Functions and Mechanisms of Diabetes-Linked Transcription Factors.

Abstract

Transcription factors are significant regulators of gene expression in most biological processes related to diabetes, including beta cell (β-cell) development, insulin secretion and glucose metabolism. Dysregulation of transcription factor expression or abundance has been closely associated with the pathogenesis of type 1 and type 2 diabetes, including pancreatic and duodenal homeobox 1 (PDX1), neurogenic differentiation 1 (NEUROD1), and forkhead box protein O1 (FOXO1). Gene expression is regulated at the transcriptional level by transcription factor binding, epigenetically by DNA methylation and chromatin remodelling, and post-transcriptional mechanisms, including alternative splicing and microRNA (miRNA). Recent data indicate a central role for transcription factors in pancreatic β-cell failure in the context of systemic insulin resistance and chronic inflammation.
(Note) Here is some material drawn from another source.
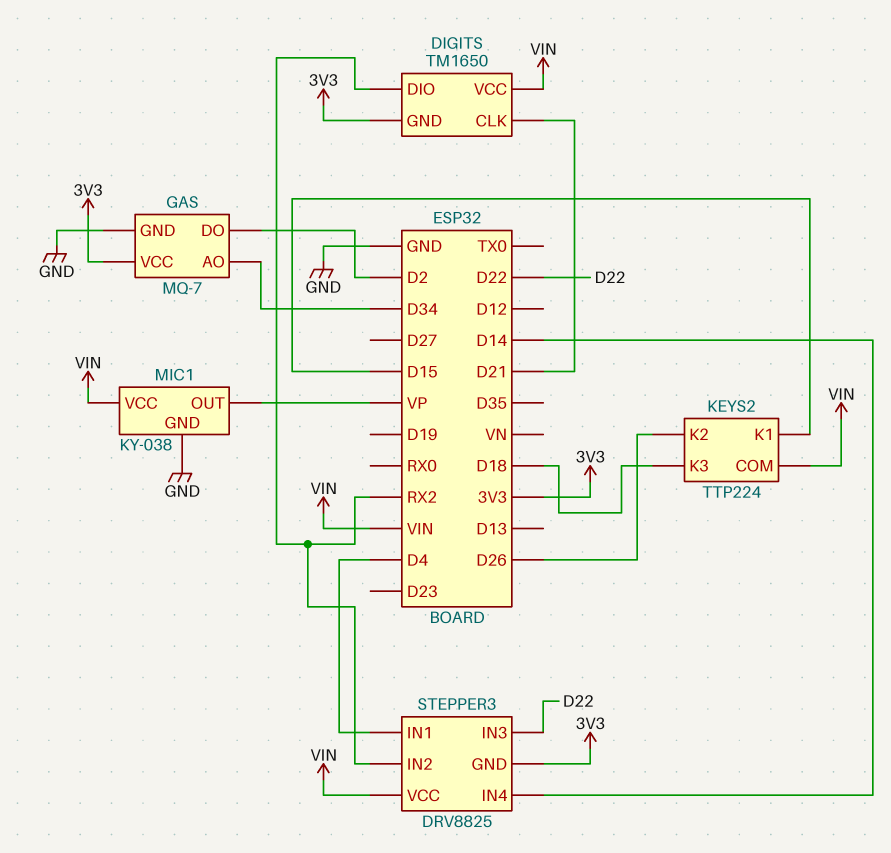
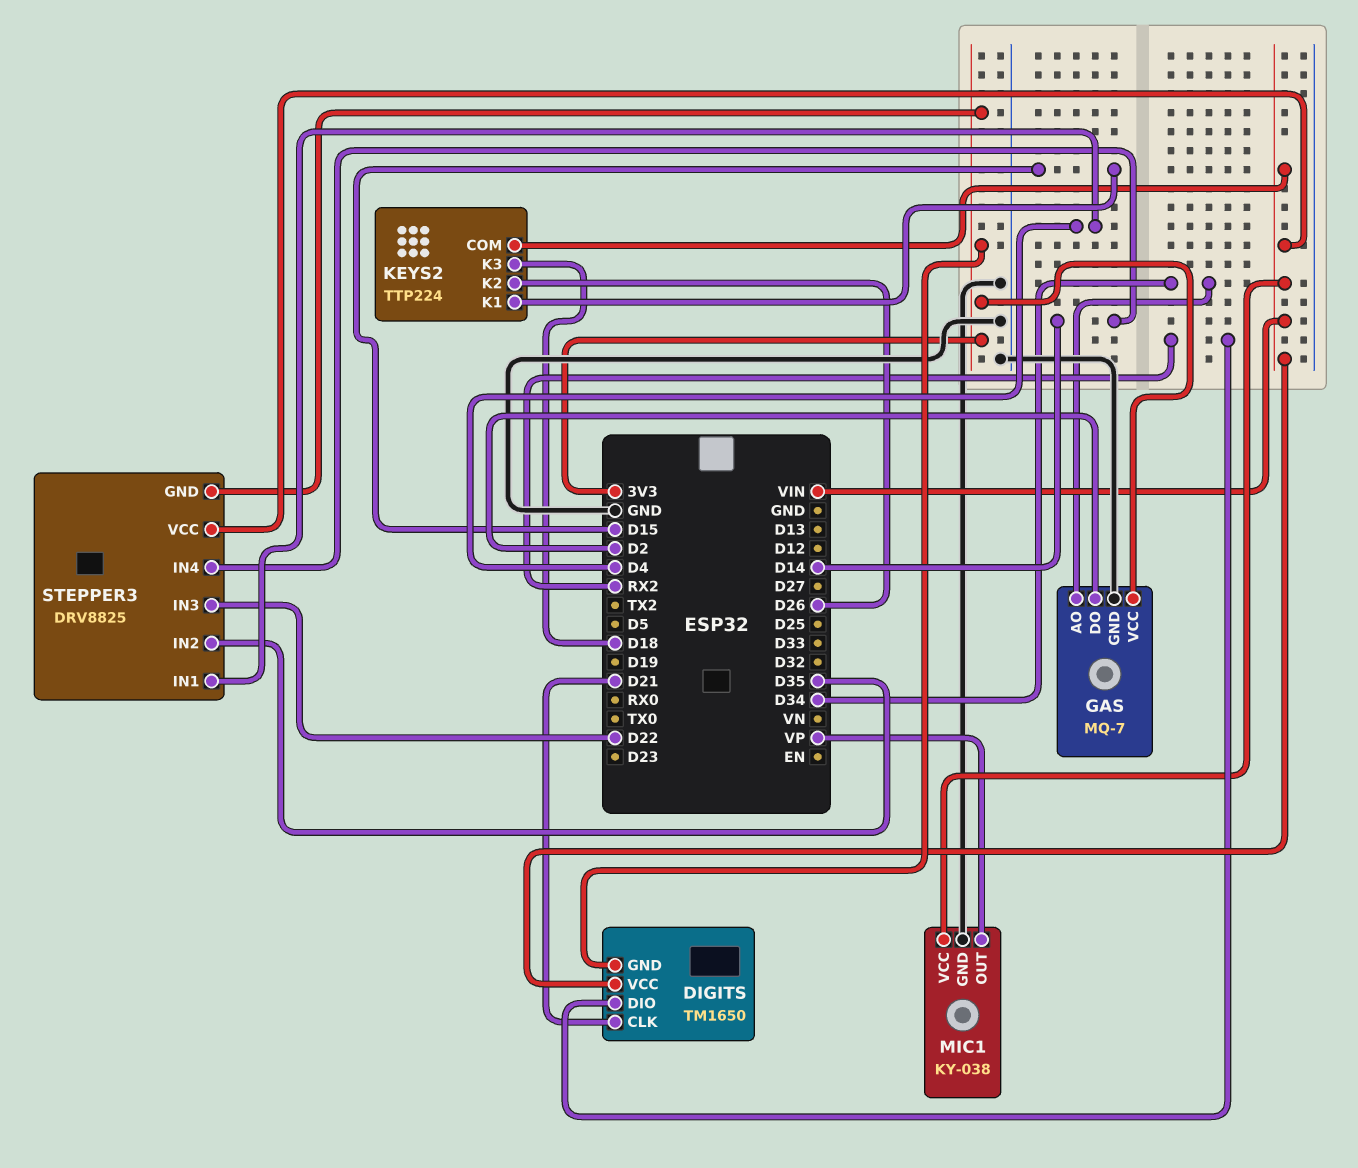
STEPPER3 pin IN2: RX2 -> D35

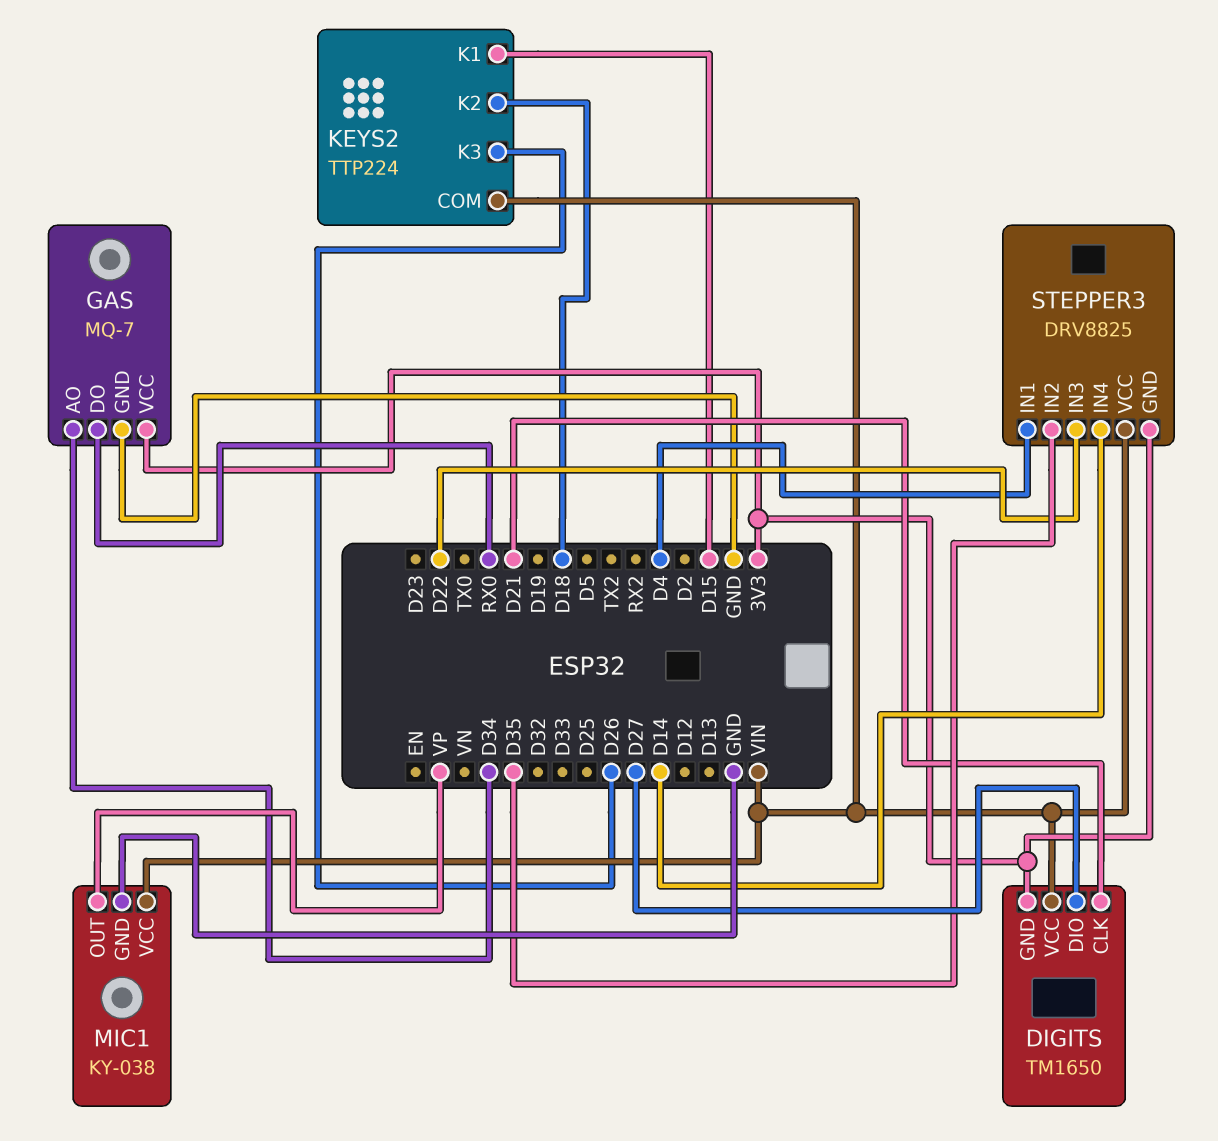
DIGITS pin DIO: RX2 -> D27
GAS pin DO: D2 -> RX0
KEYS2 pin K2: D26 -> D18
KEYS2 pin K3: D18 -> D26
Therapeutic modulation of transcription factor abundance via gene therapy, small-molecule pharmacology, and epigenetic therapies holds great promise for β-cell restoration and metabolic normalisation. However, further clinical translation will require targeted delivery to appropriate tissues, minimising off-target effects and ensuring long-term safety. This review focuses on the involvement of pancreatic β-cells and transcription factors in diabetes development and their therapeutic implications, intending to develop and consolidate a basis for further research in this area and for the treatment of diabetes in the future.